Basically, you need to extract functionality of choice into a daemon which will run infinitely in the console (consumer) waiting for a message to be sent to it (producer). If you are familiar with publish–subscribe pattern, it’s a very close concept. You send a message containing payload data and some additional information which identifies the destination of that message. There can be multiple consumers and producers, that’s why we need RabbitMQ to control message routing and guarantee the delivery.
Let’s get ourselves familiar with some key definitions of messaging systems and RabbitMQ in particular. For each one of them, I will describe briefly its purpose and available configuration options.
In the context of this article, it’s RabbitMQ. A software in charge of delivering messages, aka message-oriented middleware.
By default RabbitMQ use Advanced Messaging Queue Protocol (AMQP), however also support a bunch of others. If you want to compare it to HTTP, then AMQP is much more specific:
- it is a wire protocol
- it is binary
- it is bidirectional, meaning both RabbitMQ and your application can send remote procedure calls.
- it has lower overhead
- it is asynchronous.
Probably the most important thing you should know about AMQP is that it provides a mechanism for delivery and processing confirmation, known as acknowledgments.
I would stick to AMQP version 0-9-1 in this article because it’s well known, commonly used and natively supported by most programming languages.
A connection is a TCP connection between your application and the RabbitMQ broker.
A channel is a virtual connection inside a connection. When you are publishing or consuming messages from a queue - it’s all done over a channel.
It is possible to connect to RabbitMQ with a given username and password. Every user can be assigned permissions such as rights to read, write and configure privileges within the instance. Users can also be assigned permissions to specific virtual hosts.
A Virtual host provides a way to segregate applications using the same RabbitMQ instance. Different users can have different access privileges to different vhost and queues and exchanges can be created so they only exist in one vhost.
An application that sends the messages. Producers need to establish a TCP connection to create a channel and then publish messages with corresponding routing keys.
An application that receives messages from a queue.
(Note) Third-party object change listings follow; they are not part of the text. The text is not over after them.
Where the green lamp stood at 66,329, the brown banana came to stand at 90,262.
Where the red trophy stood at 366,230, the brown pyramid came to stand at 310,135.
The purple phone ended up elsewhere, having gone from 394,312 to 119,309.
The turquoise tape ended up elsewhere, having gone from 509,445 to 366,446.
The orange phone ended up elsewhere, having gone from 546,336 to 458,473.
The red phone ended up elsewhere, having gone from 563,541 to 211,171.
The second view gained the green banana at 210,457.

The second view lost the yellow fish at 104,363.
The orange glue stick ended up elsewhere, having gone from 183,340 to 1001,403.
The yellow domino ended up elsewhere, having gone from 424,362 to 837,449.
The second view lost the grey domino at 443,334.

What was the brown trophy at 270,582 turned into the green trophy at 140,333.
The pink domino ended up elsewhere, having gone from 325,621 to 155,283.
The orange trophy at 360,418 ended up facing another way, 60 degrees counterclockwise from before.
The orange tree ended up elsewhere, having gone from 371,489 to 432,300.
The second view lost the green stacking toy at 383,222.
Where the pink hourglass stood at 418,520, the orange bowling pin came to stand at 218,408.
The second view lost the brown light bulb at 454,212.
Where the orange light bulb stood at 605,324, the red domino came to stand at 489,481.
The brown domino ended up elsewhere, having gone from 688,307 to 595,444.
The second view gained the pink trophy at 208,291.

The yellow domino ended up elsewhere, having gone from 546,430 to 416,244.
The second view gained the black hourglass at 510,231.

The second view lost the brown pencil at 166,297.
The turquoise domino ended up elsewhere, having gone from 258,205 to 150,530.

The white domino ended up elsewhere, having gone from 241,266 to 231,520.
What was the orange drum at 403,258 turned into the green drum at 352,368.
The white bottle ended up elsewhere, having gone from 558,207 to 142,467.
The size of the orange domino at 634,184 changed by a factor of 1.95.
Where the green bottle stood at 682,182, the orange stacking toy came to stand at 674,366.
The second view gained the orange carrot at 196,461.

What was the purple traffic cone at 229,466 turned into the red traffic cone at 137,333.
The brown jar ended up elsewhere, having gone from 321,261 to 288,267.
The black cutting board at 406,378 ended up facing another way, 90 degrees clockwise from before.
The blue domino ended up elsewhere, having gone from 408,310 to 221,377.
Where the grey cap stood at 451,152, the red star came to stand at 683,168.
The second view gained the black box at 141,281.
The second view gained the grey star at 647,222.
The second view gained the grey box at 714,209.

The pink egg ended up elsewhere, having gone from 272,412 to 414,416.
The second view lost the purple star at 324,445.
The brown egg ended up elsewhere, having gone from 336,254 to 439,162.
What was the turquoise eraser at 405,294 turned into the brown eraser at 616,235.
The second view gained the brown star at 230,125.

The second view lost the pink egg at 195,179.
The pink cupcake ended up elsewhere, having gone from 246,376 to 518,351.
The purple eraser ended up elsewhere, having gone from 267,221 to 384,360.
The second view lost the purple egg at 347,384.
Сonsumer connects to a queue and receives one or more messages. You can get the better throughput consuming multiple messages at a time, but it depends on your circumstances. When you have multiple consumers connected to a single queue, messages are distributed using round-robin technique.
Exchange is a message entrypoint. Producer publishes message to an exchange and it defines where should it go next. It can clone the message and send it to multiple queues, pass it to another exchange, the are lots of possibilities, which are determined based on multiple factors.
In terms of the algorithm used to route a message four types of exchanges exists:
- Direct : Routing key matches the queue name.
- Fanout : The message is cloned and sent to all queues connected to this exchange. Routing key is ignored.
- Topic : Using wildcards the message can be routed to some of the connected queues.
- Headers : Attributes used for routing are taken from the header values, not routing key.
You can find a really good visual representation of exchange types here.
On declaring an exchange you should define a name and type as it is mandatory, there is a bunch of optional parameters though:
- passive : If set to true, server would not raise error when exchange already exists.
- durable : Durable exchange remains active upon restart. To clarify I will note that exchanges do not store messages as queues do.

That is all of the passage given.